House Bill 4014 Is Signed Into Law
On March 3, 2016, Oregon Governor Kate Brown signed House Bill 4014 into law. The bill, which spans numerous pages, deals with several issues related to the Oregon cannabis industry, including the application of Code Section 280E to both the recreational and the medical marijuana industries.
The provisions of House Bill 4014 relating to Oregon income taxation are contained in: Sections 28, 28a and 29.
SECTION 28 of House Bill 4014 amends ORS 316.680 by adding subsection (i) providing that there shall be subtracted from federal taxable income:
“Any federal deduction that the taxpayer would have been allowed for the production, processing or sale of marijuana items authorized under ORS 475B.010 to 475B.395 but for section 280E of the Internal Revenue Code.”

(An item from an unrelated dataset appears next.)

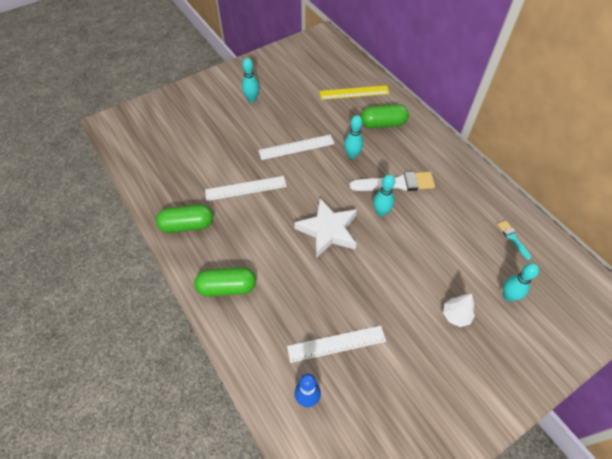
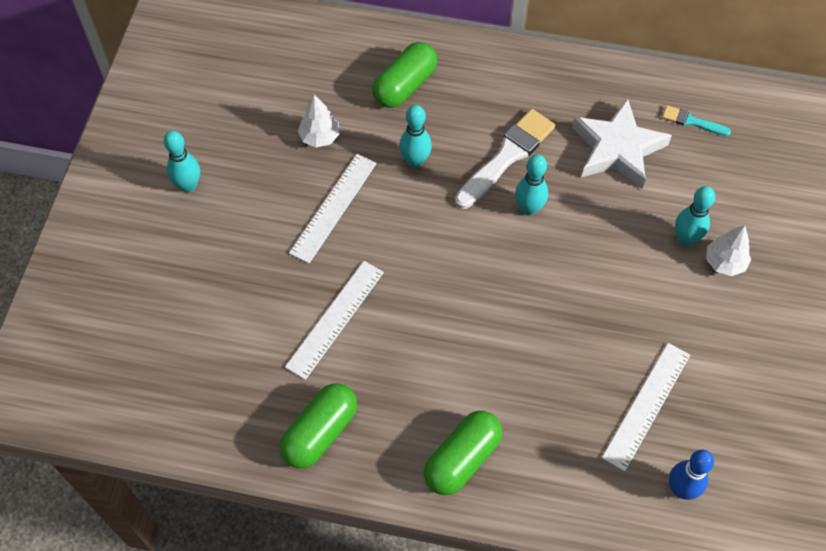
camera: 45 degrees left, 5 degrees up
(323, 118) = (319, 137): none -> white tree
(328, 230) = (496, 285): white star -> white star (617, 149)
(354, 92) = (319, 67): yellow ruler -> none
(508, 296) = (750, 194): turquoise bowling pin -> turquoise bowling pin (685, 239)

SECTION 28a of House Bill 4014 amends ORS 316.680 by adding subsection (i) providing that there shall be subtracted from federal taxable income:
“Any federal deduction that the taxpayer would have been allowed for the production, processing or sale of marijuana items authorized under ORS 475B.010 to 475B.395 or 475B.395 or 475B.400 to 475B.525 but for section 280E of the Internal Revenue Code.”
SECTION 29 of House Bill 4014 provides that the amendments to ORS 316.680 by Section 28 apply to conduct occurring on or after July 1, 2015 but before January 1, 2016, and to tax years ending before January 1, 2016. The amendments to ORS 316.680 by section 28a apply to conduct occurring on or after January 1, 2016, and to tax years beginning on or after January 1, 2016.
Implications for the Oregon Cannabis Industry
What this means for the cannabis industry in Oregon is twofold:
- For Oregon personal income tax purposes only (for tax years beginning on or after July 1, 2015 but before January 1, 2016), the prohibition contained in Code Section 280E does not apply to the non-medical production, processing or sale of marijuana. In other words, a subtraction from Oregon personal income tax is permitted by folks in a recreational marijuana business for any federal deduction a taxpayer would have been allowed for expenses related to the production, processing or sale of marijuana had there been no prohibition under Code Section 280E.
- For Oregon personal income tax purposes only (for tax years beginning on or after January 1, 2016), the prohibition contained in Code Section 280E does not apply to the production, processing or sale of marijuana (medical and non-medical marijuana). In other words, on or after January 1 of this year a subtraction from Oregon personal income tax is permitted by folks in both a medical and recreational marijuana business for any federal deduction a taxpayer would have been allowed for expenses related to the production, processing or sale of marijuana had there been no prohibition under Code Section 280E.
Interestingly, House Bill 4014 does not appear to address the Oregon corporate excise or income tax regimes. Remember, Section 71 of Measure 91 clearly tells us that, after July 1, 2015, Code Section 280E does not apply to the computation of Oregon corporate taxable income.
Why did Oregon lawmakers feel the need to make it clear that Code Section 280E does not apply to the computation of Oregon individual taxable income in the case of both medical and recreational marijuana business activities (as of January 1, 2016), but did not do the same for the computation of Oregon corporate taxable income?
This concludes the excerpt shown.